Electronic – differences between different footprint surface mount RLC components

footprintlayoutsurface-mount

This is my first question here and I am new to board level digital design(I have years of experience on programming development boards though).

So here is my question, what are the differences between different footprint surface mount RLC components? To be more clear, i quote some data from Wikipedia article below

For resistors it seems like only power rating is different for different footprints.

For example does it make any difference to use a 0402 or 0805 footprint 50ohm resistor as terminating resistor? Or as long as given spec data is same, does it matter to use a 0402 or 0805 470nF ceramic capacitor as decoupling capacitor? Why I ask this? Because I am
designing an FPGA board using some reference designs and I plan to make board assembly at home 🙂 I want to use bigger components as a beginner.

0402 (1005 metric): 1.0 mm × 0.5 mm (0.039 in × 0.020 in). Typical power rating for resistors = 0.1 or 0.062 watt

0603 (1608 metric): 1.6 mm × 0.8 mm (0.063 in × 0.031 in). Typical power rating for resistors = 0.1 watt

0805 (2012 metric): 2.0 mm × 1.25 mm (0.079 in × 0.049 in). Typical power rating for resistors = 0.125 watt

Best Answer

Power rating on resistors is the primary difference but also maximum voltage rating can be lower on smaller packages. For capacitors, the maximum voltage rating will be lower on smaller packages and it is likely that the dielectric type will be "worse" for the same value in smaller packages. A "worse" dielectric means higher losses and/or capacitance drift with temperature.
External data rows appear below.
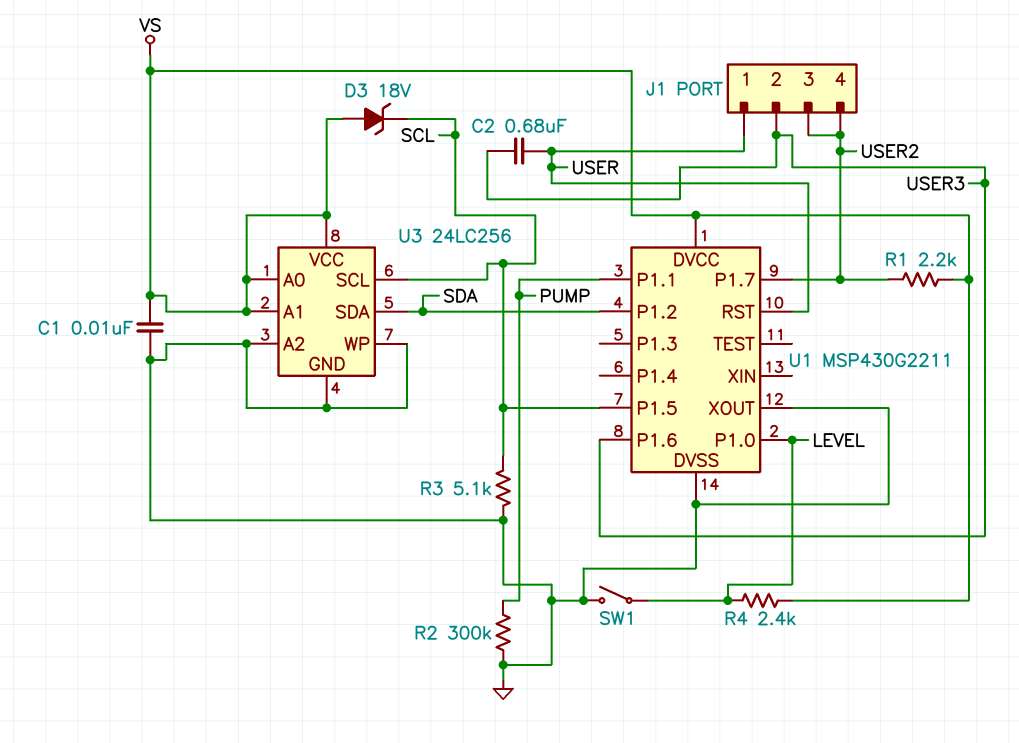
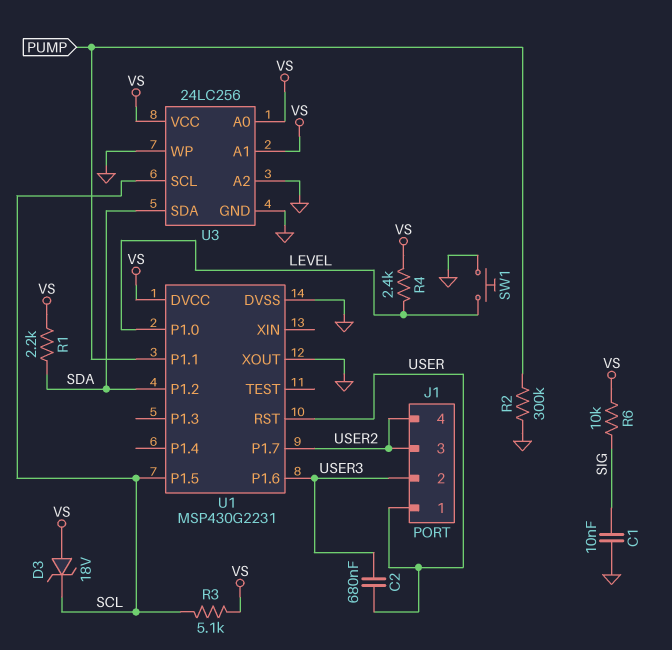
C1: 10nF (GND, VS) -> 10nF (GND, SIG)
R1: 2.2k (USER2, VS) -> 2.2k (SDA, VS)
R3: 5.1k (GND, SCL) -> 5.1k (SCL, VS)
R6: none -> 10k (SIG, VS)
SW1: switch (GND, LEVEL) -> button (GND, LEVEL)
U1: MSP430G2211 -> MSP430G2231

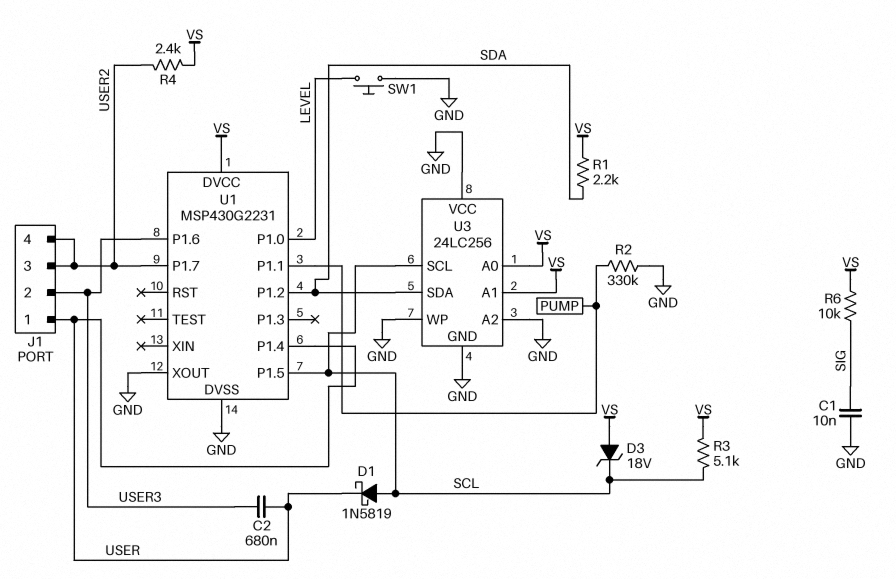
D1: none -> schottky 1N5819 (A SCL, K USER)
R2: 300k (GND, PUMP) -> 330k (GND, PUMP)
R4: 2.4k (LEVEL, VS) -> 2.4k (USER2, VS)
U1 pin P1.4: none -> USER
U1 pin RST: USER -> none
U3 pin VCC: VS -> GND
For inductors, the effective series resistance will likely be higher on smaller packages but this can be traded-off by the inductor supplier using a higher permeability magnetic material - the downside being that it won't be very good in higher frequency applications. Also, smaller package inductors will, for the same inductance value as a bigger package, use thinner wires and thinner insulation on the wires and this can lead to lower voltage capability and lower self-resonant frequency due to the winding capacitance being higher.